Indeed, for most of Africa, legal restrictions on movement of people should be removed. It is disheartening that only 11 African countries offer liberal access to other Africans. These are Seychelles, Uganda, Togo, Cape Verde, Guinea Bissau, Mauritania, Comoros, Rwanda, Djibouti, Madagascar and Somalia. Others like Mozambique have between seven per cent restriction to Equatorial Guinea with 100 per cent restriction. This has created a situation where Africans prefer to travel to Europe and the Americas than to other African countries.
Another problem is that Africa is the least economically integrated region in the world. This is best illustrated in the pattern of trade within the continent. According to the Economic Commission for Africa (ECA), in a 2015 report, only 14 percent of Africa’s total trade is within the continent. This implies that the remaining 86 per cent is with other regions. In contrast, North America’s internal trading is 61 per cent; EU is 62 per cent while Central America is 45 per cent.

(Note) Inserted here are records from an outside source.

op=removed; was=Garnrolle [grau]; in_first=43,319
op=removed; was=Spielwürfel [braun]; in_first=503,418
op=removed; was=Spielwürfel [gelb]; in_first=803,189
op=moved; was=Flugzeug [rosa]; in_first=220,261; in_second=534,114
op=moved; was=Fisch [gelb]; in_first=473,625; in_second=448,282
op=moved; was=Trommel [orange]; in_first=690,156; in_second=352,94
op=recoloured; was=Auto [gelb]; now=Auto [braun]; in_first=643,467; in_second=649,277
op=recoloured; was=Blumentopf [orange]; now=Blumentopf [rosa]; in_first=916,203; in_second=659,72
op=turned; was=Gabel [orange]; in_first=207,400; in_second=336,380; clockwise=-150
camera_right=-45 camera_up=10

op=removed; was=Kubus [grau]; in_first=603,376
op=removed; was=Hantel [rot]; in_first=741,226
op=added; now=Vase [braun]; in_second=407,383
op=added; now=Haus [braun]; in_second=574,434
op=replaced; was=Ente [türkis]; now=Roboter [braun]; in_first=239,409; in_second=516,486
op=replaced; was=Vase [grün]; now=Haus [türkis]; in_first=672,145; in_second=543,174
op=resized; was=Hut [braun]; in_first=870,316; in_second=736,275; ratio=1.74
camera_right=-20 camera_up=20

The reasons for this, according to United Nations Conference on Trade and Development (UNCTAD) are that Africa produces primary products and imports finished products which the continent does not produce. Inter-Africa trade volume is low because buying from each other is like getting the same of the same. Intra-Africa trading is low also because of high tariff and non-tariff restrictions. Besides high tariff, the problem of long delays arising from border check, official corruption and highway banditry greatly discourage trade and business. This has encouraged informal trading in prohibited items through smuggling.

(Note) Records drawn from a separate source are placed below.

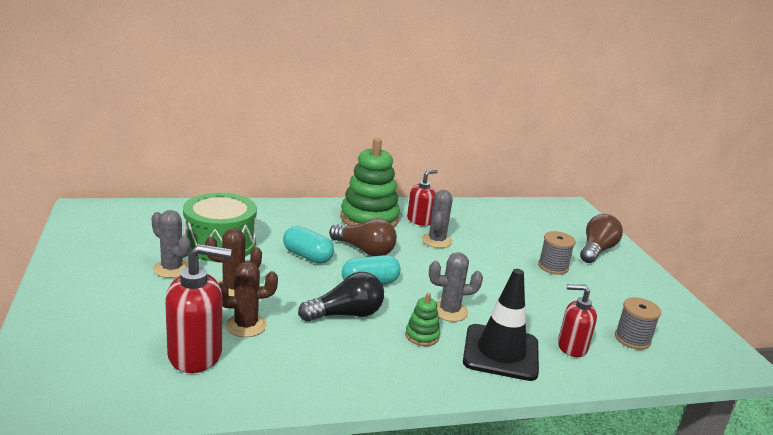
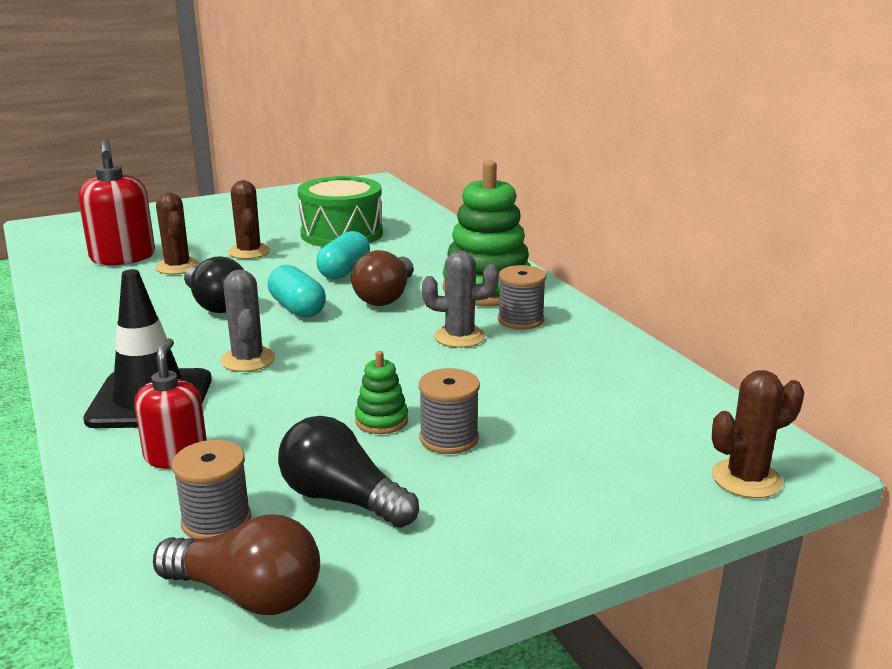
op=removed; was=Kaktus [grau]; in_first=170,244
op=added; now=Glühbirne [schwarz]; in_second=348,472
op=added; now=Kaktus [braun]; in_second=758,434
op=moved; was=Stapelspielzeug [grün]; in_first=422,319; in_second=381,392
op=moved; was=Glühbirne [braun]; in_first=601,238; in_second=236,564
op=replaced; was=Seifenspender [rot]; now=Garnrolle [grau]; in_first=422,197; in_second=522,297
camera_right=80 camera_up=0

African should also freely exchange their currencies directly. In the absence of a common continental currency, it is sheer madness to first convert the Nigerian naira to the American dollar in order to buy the Ghanaian cedi and vice versa. This practice, apart from the difficulty of finding dollars, technically devalues both currencies.
The governments in Africa should do more to remove these impediments. If Africans don’t buy from Africans, there is no way we can maximise our comparative advantages, even distribute our needs and empower our youths.

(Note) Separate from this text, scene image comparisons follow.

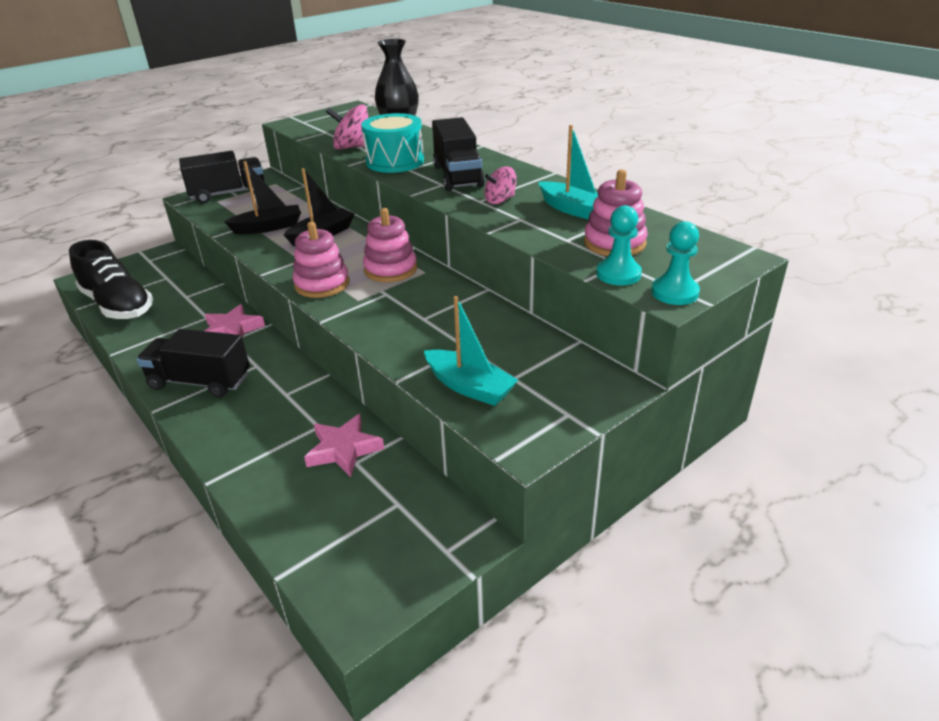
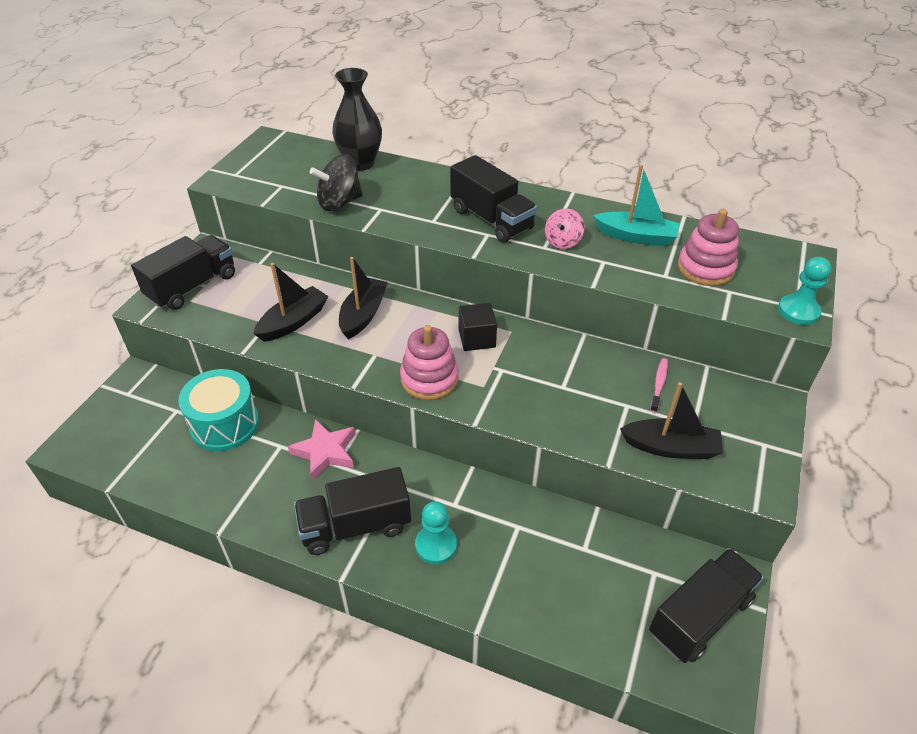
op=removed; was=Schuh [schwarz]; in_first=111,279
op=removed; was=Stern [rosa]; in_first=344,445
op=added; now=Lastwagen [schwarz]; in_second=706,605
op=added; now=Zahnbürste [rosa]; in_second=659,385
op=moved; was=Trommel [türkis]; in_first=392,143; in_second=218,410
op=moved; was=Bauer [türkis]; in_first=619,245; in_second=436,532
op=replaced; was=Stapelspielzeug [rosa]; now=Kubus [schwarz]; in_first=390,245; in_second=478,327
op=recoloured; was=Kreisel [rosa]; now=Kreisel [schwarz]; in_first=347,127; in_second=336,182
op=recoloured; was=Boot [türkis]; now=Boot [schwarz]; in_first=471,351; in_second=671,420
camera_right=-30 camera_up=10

In essence, for Africa to be truly emancipated, invincible foreign domination and internal oppression must be removed. The resources of Africa must be effectively used to benefit the people of Africa. The dream of a united and developed Africa pursued by the legends can only be realised when we increase the interaction between the peoples of the continent.
Let me thank once again, the Ghanaian Ministry of Tourism, the PANAFEST Foundation, in Ghana and in Nigeria (this should include the incredible twins, Taiwo and Kehinde Oluwafemi), for facilitating my coming here and giving me this wonderful opportunity to share my thought on our continent. I will also like to thank the Nigerian High Commission in Accra for the warm reception they gave us yesterday. I am eternally indebted to all my Ghanaian friends and associates, particularly Divine Dzegbla, the Nigerian community in Ghana, including Abdulrasak Animasahun, the leadership (C.O. Micheletti) and members of All Progressives Congress (APC), our party, in Ghana, other Africans at home and in the Diaspora here present and all men of goodwill.
I thank you all for your kind attention.